Pension reform: not so simple

15 Jan 13
James Lloyd

Simplifying the state pension is largely a good thing. But its implications for government plans to means-test other pensioner benefits may only now be dawning on ministers

Like a particularly strange, obscure breed of nerds, those with an interest in pension policy found themselves glued to BBC Parliament on Monday as pensions minister Steve Webb finally stood up to announce the government’s White Paper on a single-tier state pension.

As expected, this will introduce more simplicity – a single-tier state pension set to be around £144 from April 2017 – with a bit of additional complexity in the short-term as the state second pension is wound up, and those who have opted out of it have to pay more in National Insurance Contributions.#

There are no immediate signs of the Opposition seeking to attack the reform; and, politically, it would be very difficult for the Labour party to be outflanked at the next election on the issue of the state pension.

This is why the betting money will be on this reform staying the course and being implemented on schedule in 2017, despite changes to NICs contributions that will hurt some groups of workers. Indeed, the general lack of understanding among the population as to whether or not they are winners or losers overall may be enough to stymie any serious opposition.
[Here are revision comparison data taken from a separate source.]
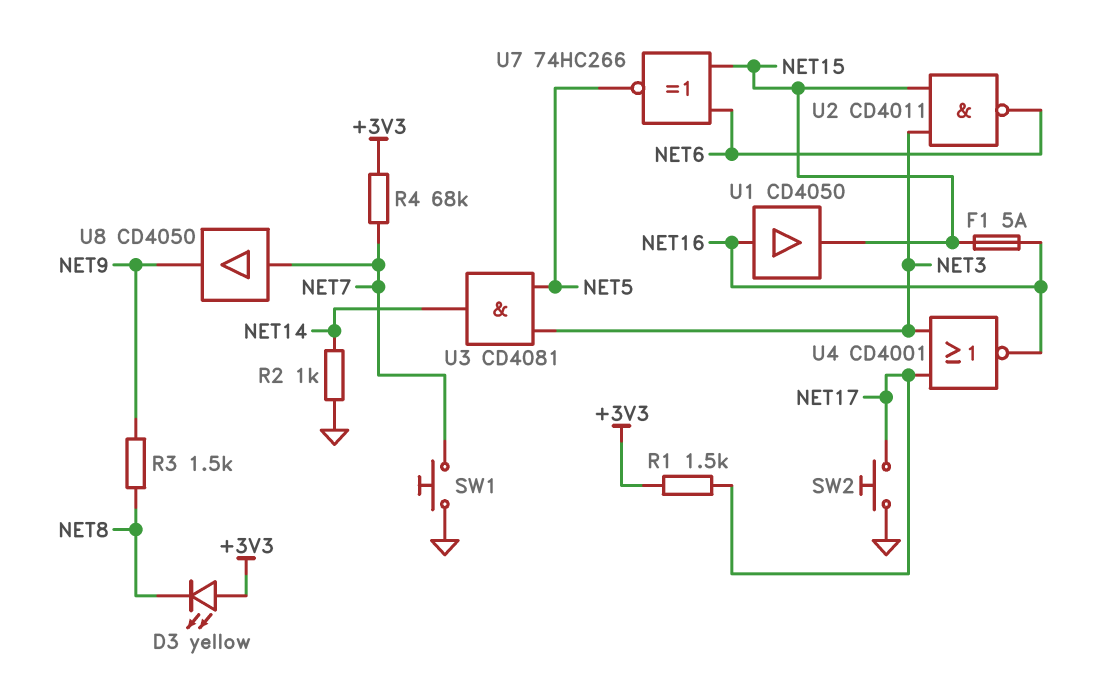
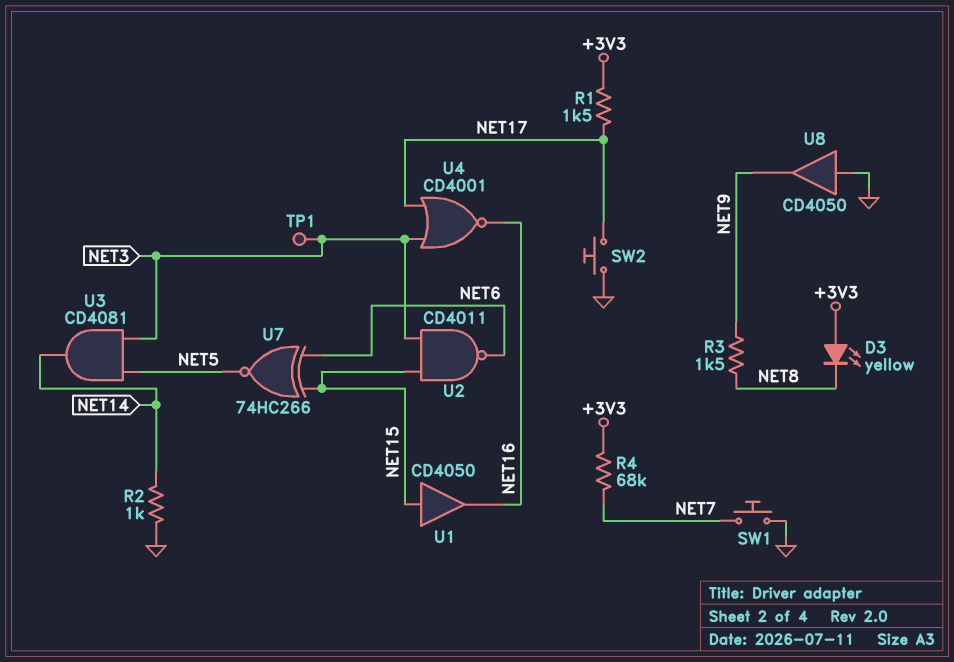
F1: 5A (NET15, NET16) -> none
TP1: none -> test point (NET3)
U1: buffer CD4050 (in NET16, out NET15) -> buffer CD4050 (in NET15, out NET16)
U8: buffer CD4050 (in NET7, out NET9) -> buffer CD4050 (in GND, out NET9)

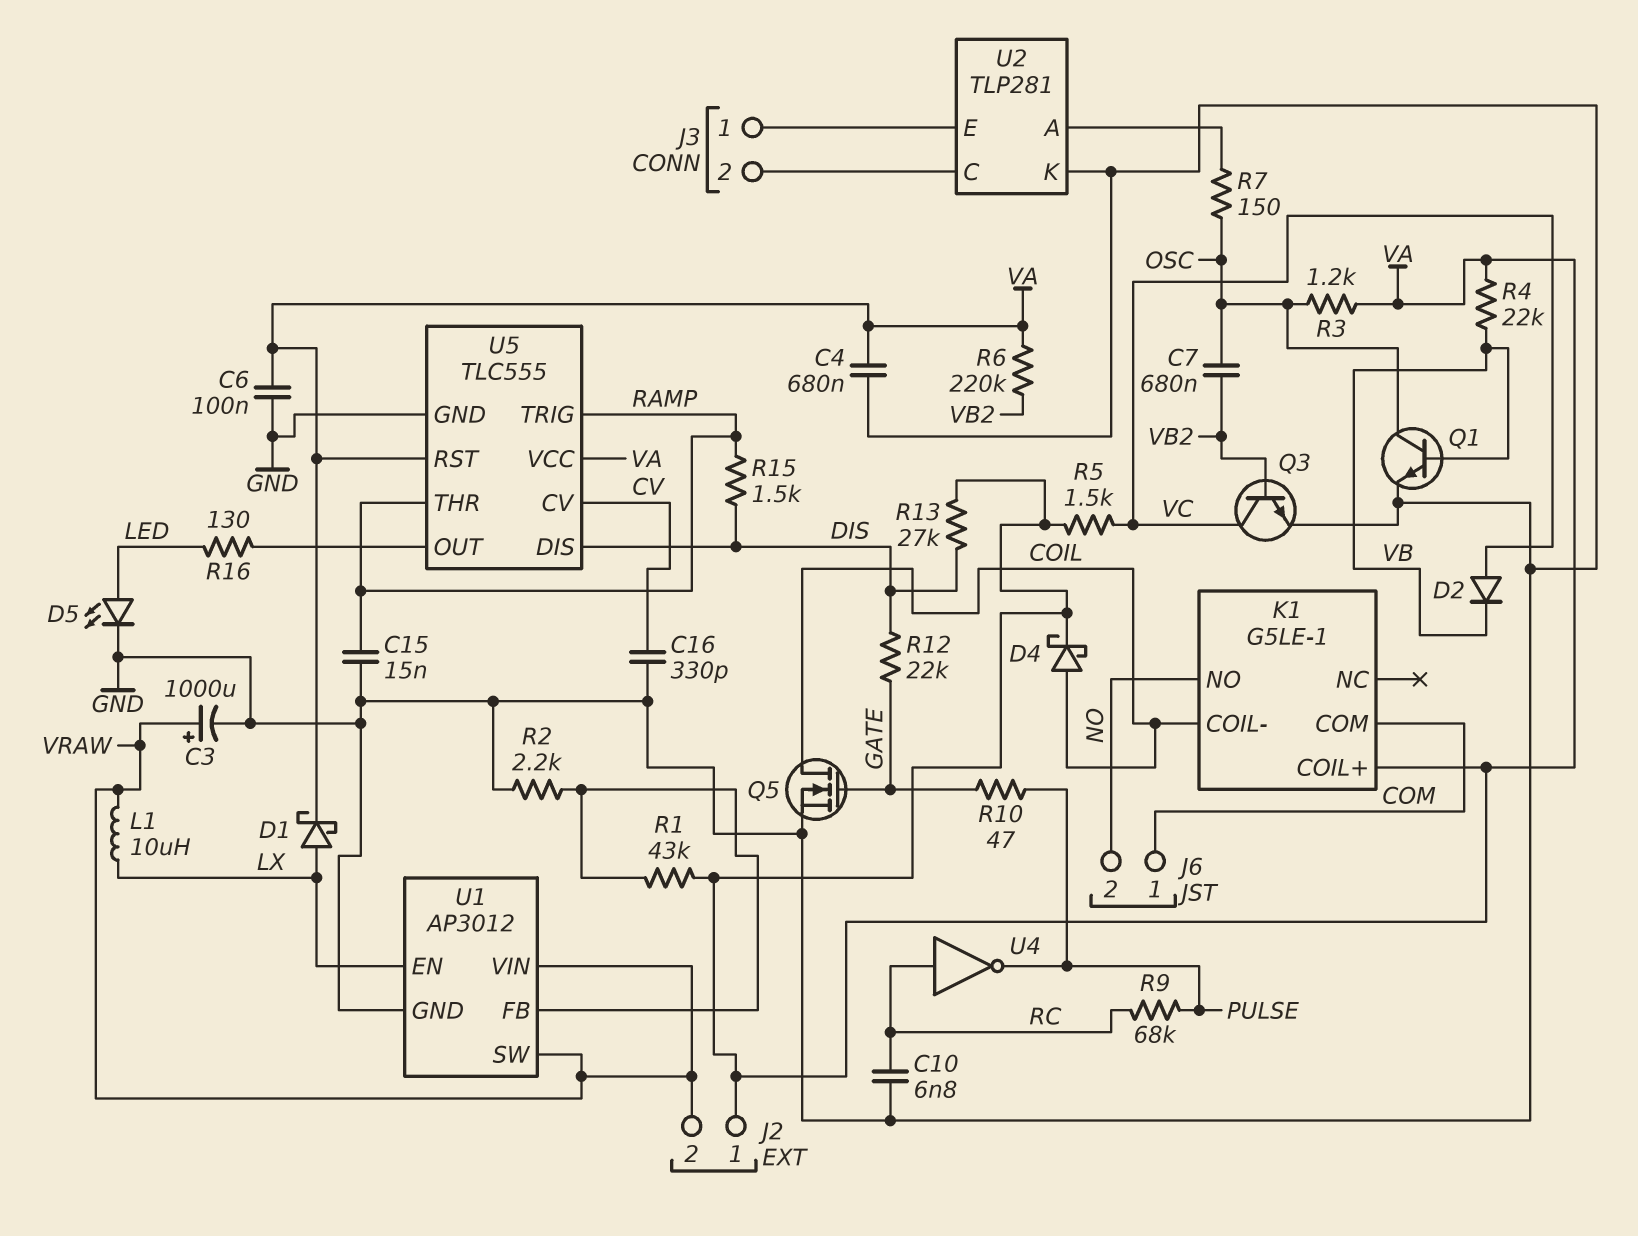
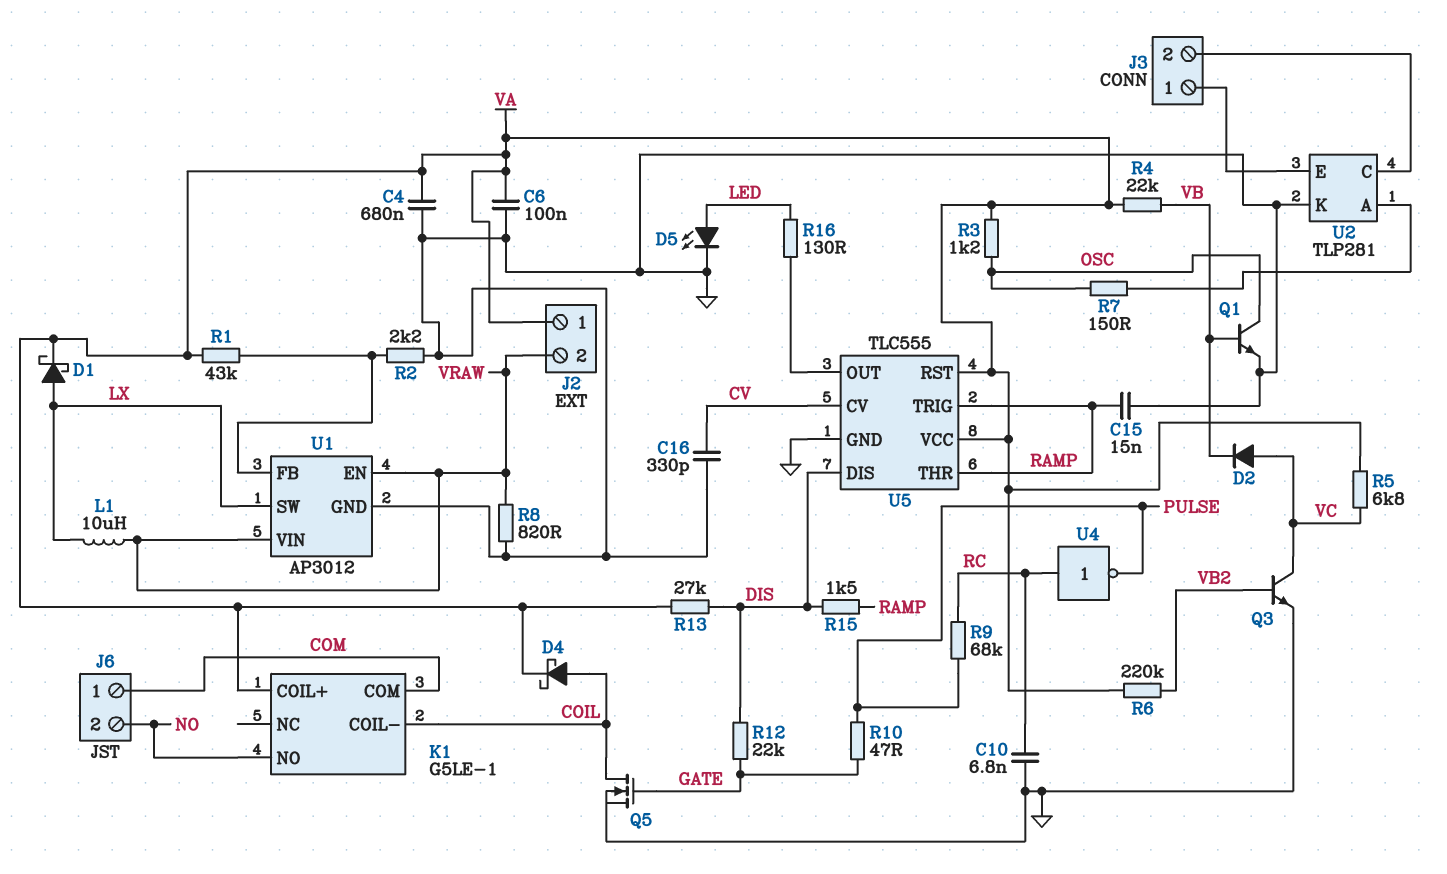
C3: 1000uF (plus VRAW, minus GND) -> none
C7: 680nF (OSC, VB2) -> none
R5: 1.5k (VA, VC) -> 6.8k (VA, VC)
R8: none -> 820 (GND, VRAW)
U1 pin EN: LX -> VRAW
U1 pin SW: VRAW -> LX

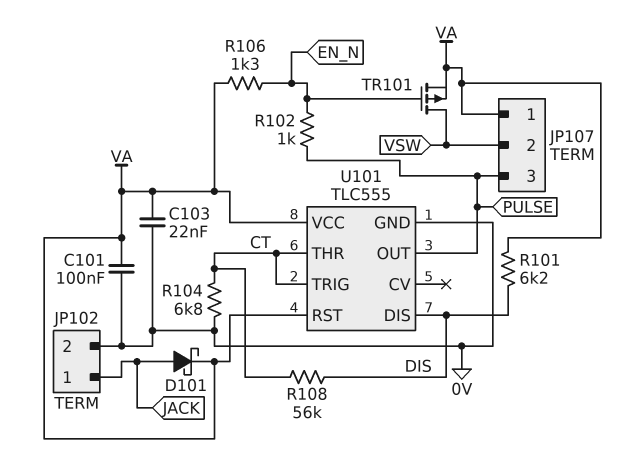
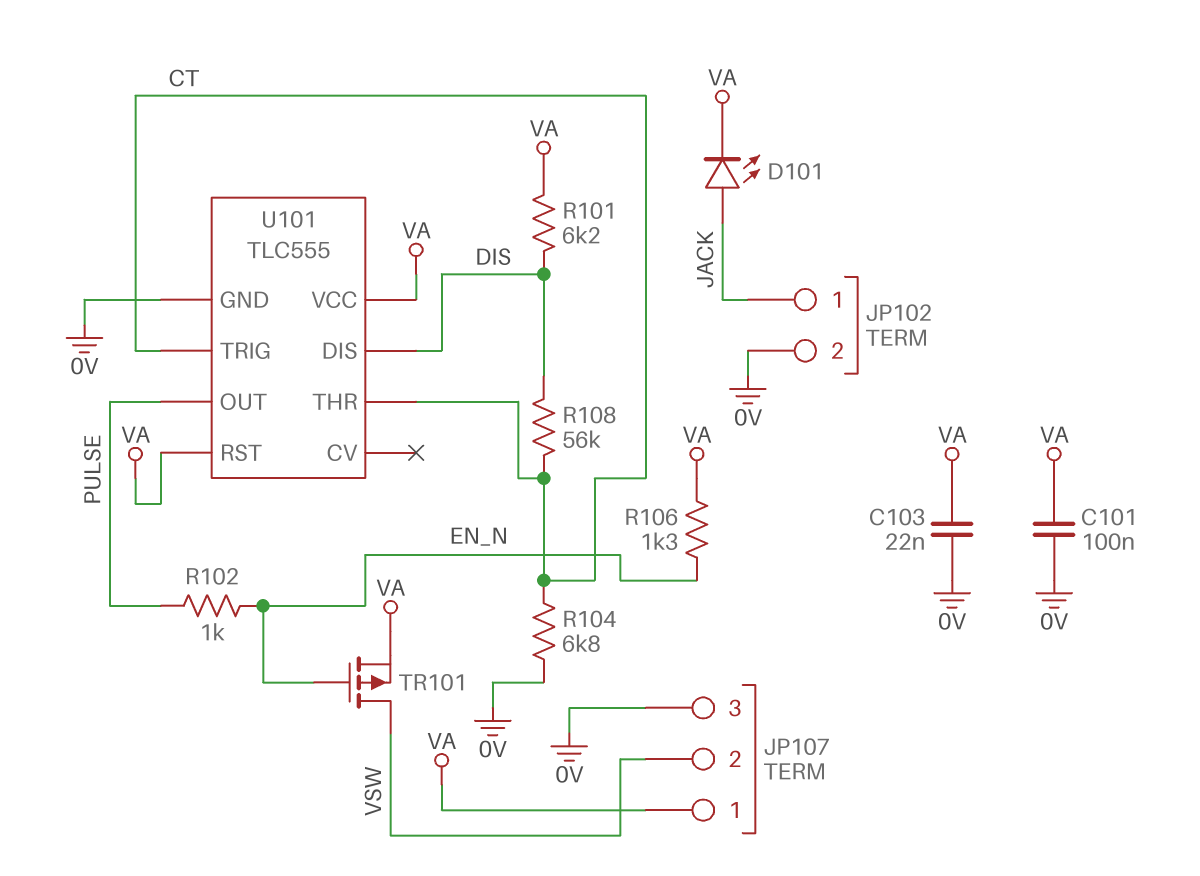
D101: schottky (A JACK, K VA) -> LED (A JACK, K VA)
JP107 pin 3: PULSE -> 0V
Among commentators, the biggest concerns have been raised about younger workers, some of whom will have to work longer and contribute more to get less, under the new regime. However, this is true of private pension saving as well as the state pension. What the single-tier state pension will do is provide certainty as to what they would receive if they were retiring today.

It also gives them confidence that their workplace pension saving via current auto-enrolment reforms will not just serve to disqualify them from means tested pension credit. The mantra that 'it must pay to save' is what has driven current DWP ministers to push this reform, together with awareness that, without it, they would be the politicians automatically enrolling thousands of workers into pension savings that they might be better off steering clear of.

For a reform of this magnitude, it will inevitably take time for different stakeholders to fully absorb the implications. For the debate on age-related public spending, these are particularly interesting. So here are a few comments.  

First, the size of the future long-term care funding challenge in the UK, especially in England, has just got slightly smaller. In future, most older people in the care system will have more money in their pocket with which to fund their care. The Department of Health may now need to revisit some of its modelling around future demand and expenditure, particularly the modelling used to assemble the Dilnot Commission’s ‘capped cost’ model.

The bigger implication for long-term care funding debate is that the single-tier state pension will see much of the means testing infrastructure used to allocate pension credit unwound. Given the pension credit system still only reaches two-thirds of those it is meant to, few will miss it. The broader point is that as this means testing infrastructure prepares to exit the stage, it will be much harder to see how means testing of universal pensioner benefits could take place.

The proposal that the universal disability benefit for older people - Attendance Allowance - should be means tested (a central tenet of the Wanless Social Care Review and a feature of social care debate ever since) now looks like it has reached the end of the road. The prognosis of Attendance Allowance carrying on indefinitely looks much more likely.

But coming right up to date, proposals for means testing benefits such as winter fuel payments and free bus passes must also now be reconsidered in light of the fact that, by the end of the decade, there will be no means testing infrastructure in place to do this. Instead, debate is likely to focus on reforming these benefits versus scrapping them altogether. It will be an interesting one to which.

Yet for all of this, there is just one problem. It centres on this issue of whether individuals will be better off from pension saving – the central motivation for this historic reform. The core problem is this: individuals who do not expect to get on the housing ladder have a seriously large disincentive to engage in private pension saving - they will be disqualifying themselves from means tested housing benefit in retirement.

In fact, if you look at the average total amount that pensioners receive in housing benefit over their retirement, it exceeds the average amount many workers have in their pension pots at 65, especially the kind of low-earners who will be drawn into pension saving for the first time under ongoing workplace auto-enrolment reforms.

Unfortunately, projections are all pointing in the wrong direction on this. Housing economists now seriously suggest that in coming decades, rates of home-ownership could drop as low as 50% in the UK. The risk is that the improved incentives to save resulting from the single-tier state pension will be undermined by many more households being prevented from gaining a foot on the housing ladder by high prices and lack of supply.

When the DWP introduced their 2006 White Paper laying the ground for workplace pension reform, they knew housing benefit was a problem. In the time since, it has only grown.

What’s the solution? Well, having achieved what many thought was politically impossible at DWP, it may be time to consider sending Steve Webb across to DLCG to do something similar on house-building over there.

James Lloyd is director of the Strategic Society Centre.